Ms. Bram alleges that this Court has jurisdiction over her claim pursuant to the Tucker Act. The Tucker Act grants the United States Court of Federal Claims (“CFC”) jurisdiction over monetary actions “against the United States founded either upon the Constitution, or any Act of Congress or any regulation of an executive department, or upon any express or implied contract with the United States, or for liquidated or unliquidated damages in cases not sounding in tort.” § 1491(a)(1). The Tucker Act only provides for jurisdiction over claims against the United States, and not for claims against an entity other than the United States. United States v. Sherwood, 312 U.S. 584, 588, 61 S.Ct. 767, 85 L.Ed. 1058 (1941). The Tucker Act does not provide for jurisdiction over suits against individual federal or state officials. See Brown v. United States, 105 F.3d 621, 624 (Fed.Cir.1997) (no jurisdiction over individual federal officials); Fullard v. United States, 78 Fed.Cl. 294, 301 (2007) (finding that the CFC lacks jurisdiction over claims against states or state officials).

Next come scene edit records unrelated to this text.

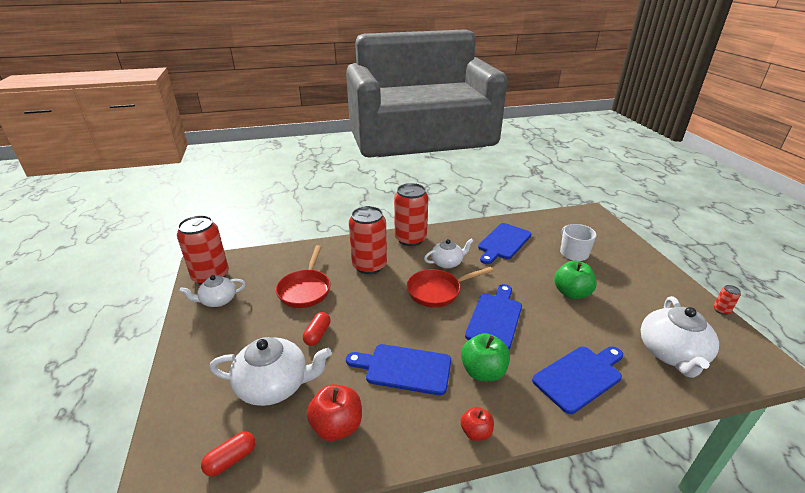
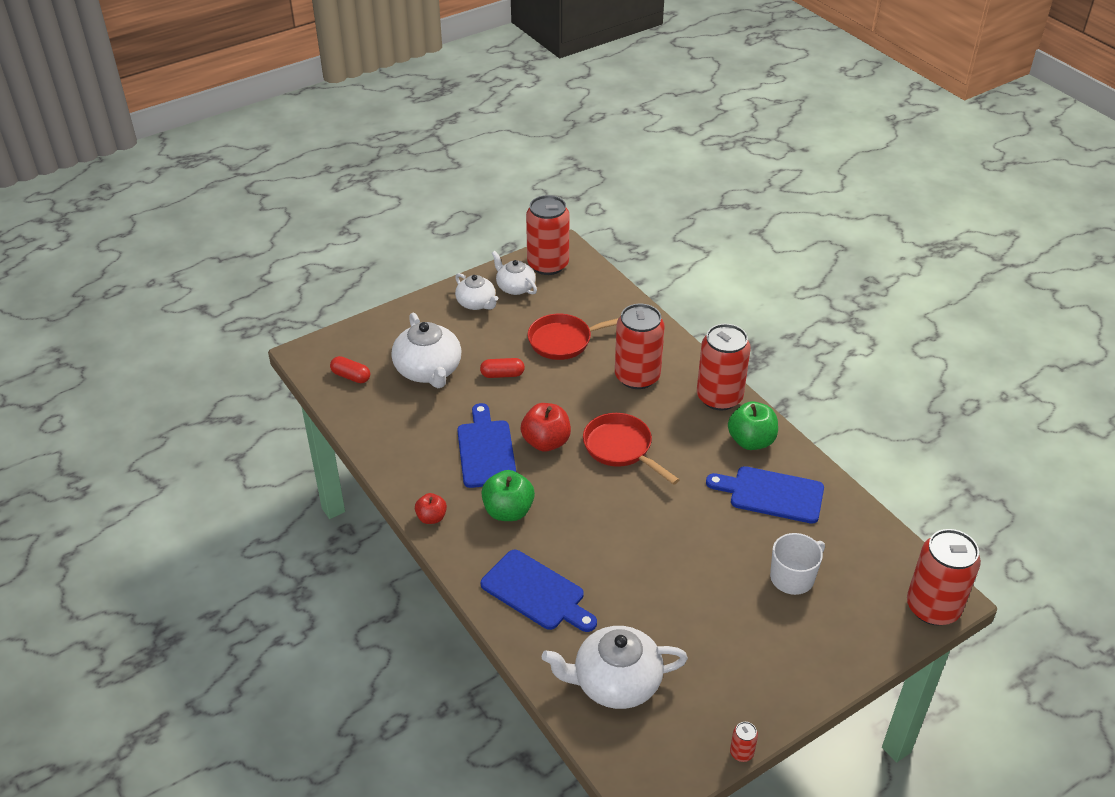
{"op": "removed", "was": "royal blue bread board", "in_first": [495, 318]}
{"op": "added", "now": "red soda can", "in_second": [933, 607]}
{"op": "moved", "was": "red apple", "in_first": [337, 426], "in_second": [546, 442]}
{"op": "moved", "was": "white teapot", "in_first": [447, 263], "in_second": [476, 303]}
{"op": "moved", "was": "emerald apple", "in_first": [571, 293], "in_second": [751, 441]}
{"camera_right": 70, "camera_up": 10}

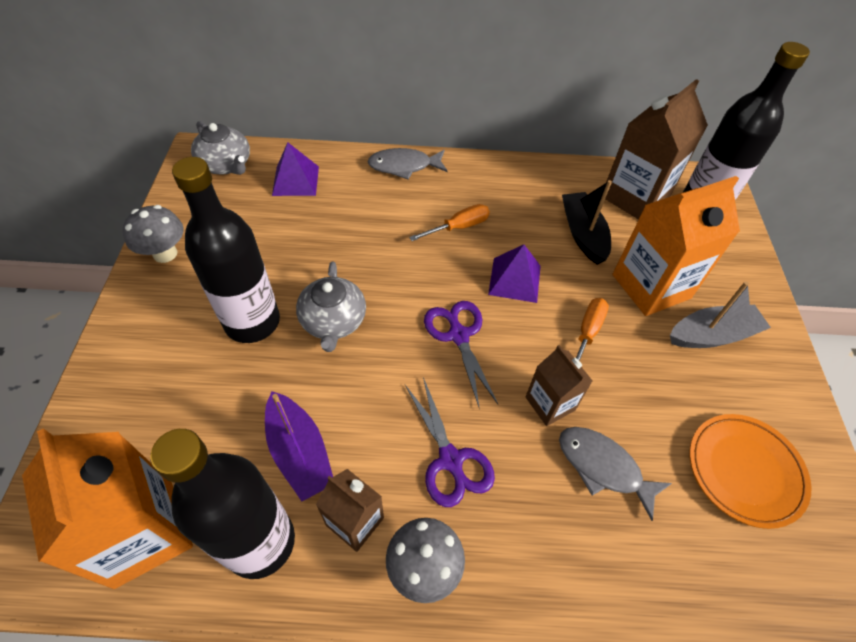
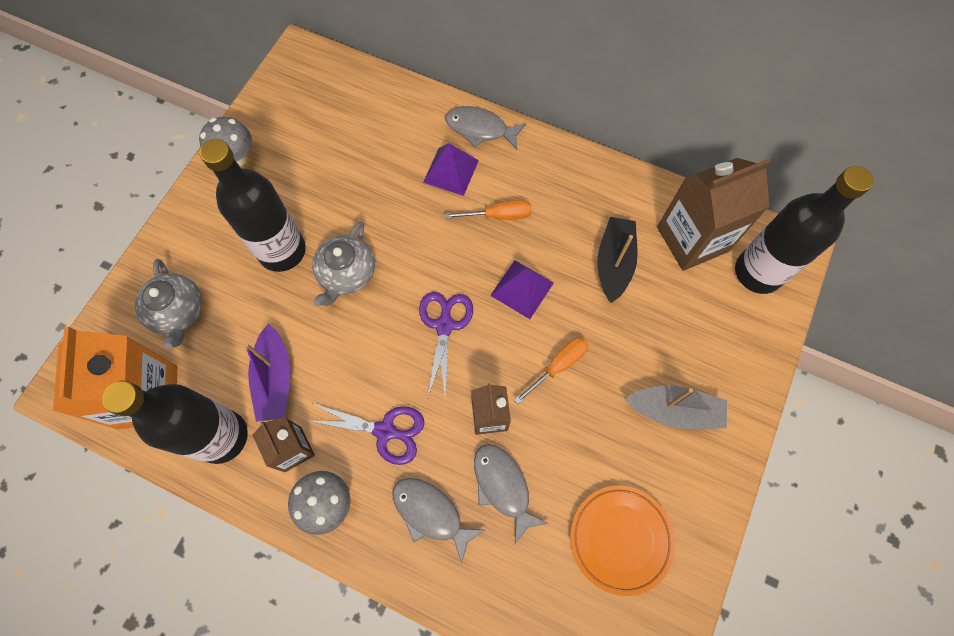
{"op": "removed", "was": "bright orange juice carton", "in_first": [651, 286]}
{"op": "added", "now": "ash-grey fish figure", "in_second": [431, 513]}
{"op": "moved", "was": "ash-grey teapot", "in_first": [226, 165], "in_second": [178, 312]}
{"op": "moved", "was": "royal purple solid pyramid", "in_first": [295, 180], "in_second": [451, 171]}
{"op": "turned", "was": "royal purple pair of scissors", "in_first": [450, 460], "in_second": [385, 431], "clockwise": -75}
{"camera_right": 25, "camera_up": 15}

Ms. Bram alleges that she has entered into a contract with officials of Butte County, that those officials are agents of the United States, and therefore, she has entered into a contract with the United States. Accepting all the facts as true, the Court cannot find that the Butte County officials were acting as agents of the United States or that Ms. Bram has a contract with the United States. Receipt of federal funds does not make an entity an agent of the United States. Chas. H. Tompkins Co. v. United States, 230 Ct.Cl. 754, 1982 WL 25178 (1982). Butte County’s enforcement of local or state laws, even if those laws are consistent with “federal public policies,” also does not render Butte County an agent of the United States. D.R. Smalley & Sons, Inc. v. United States, 178 Ct.Cl. 593, 372 F.2d 505 (1967), cert. denied, 389 U.S. 835, 88 S.Ct. 45, 19 L.Ed.2d 97 (1967) (finding the State of Ohio was not acting as an agent of the United States in contracting with a company to build part of a national highway, even though the plans and contract were in accordance with strict federal regulations and the funds were 90% federal). As for Plaintiffs other arguments that Butte County was acting as an agent of the United States, the Court finds them to be unpersuasive. Therefore, Plaintiff has alleged a claim against state officials, and this Court does not have jurisdiction over the claim.

III. Conclusion

Plaintiff has not established that this Court has jurisdiction over her claim. Accordingly, the Government’s Motion to Dismiss for lack of jurisdiction is GRANTED and Plaintiffs Motion for Summary Judgment is DENIED as moot. The Clerk is directed to dismiss the Plaintiffs complaint. 
      
      . Those officials include agents of Butte County’s Inter Agency Narcotics Task Force, District Attorney’s Office, and Child Protective Services.
     
      
      . Plaintiff appears to set forth in her complaint a third basis for finding that the County was acting as an agent of the United States, but the Court finds Plaintiff's allegations to be incoherent.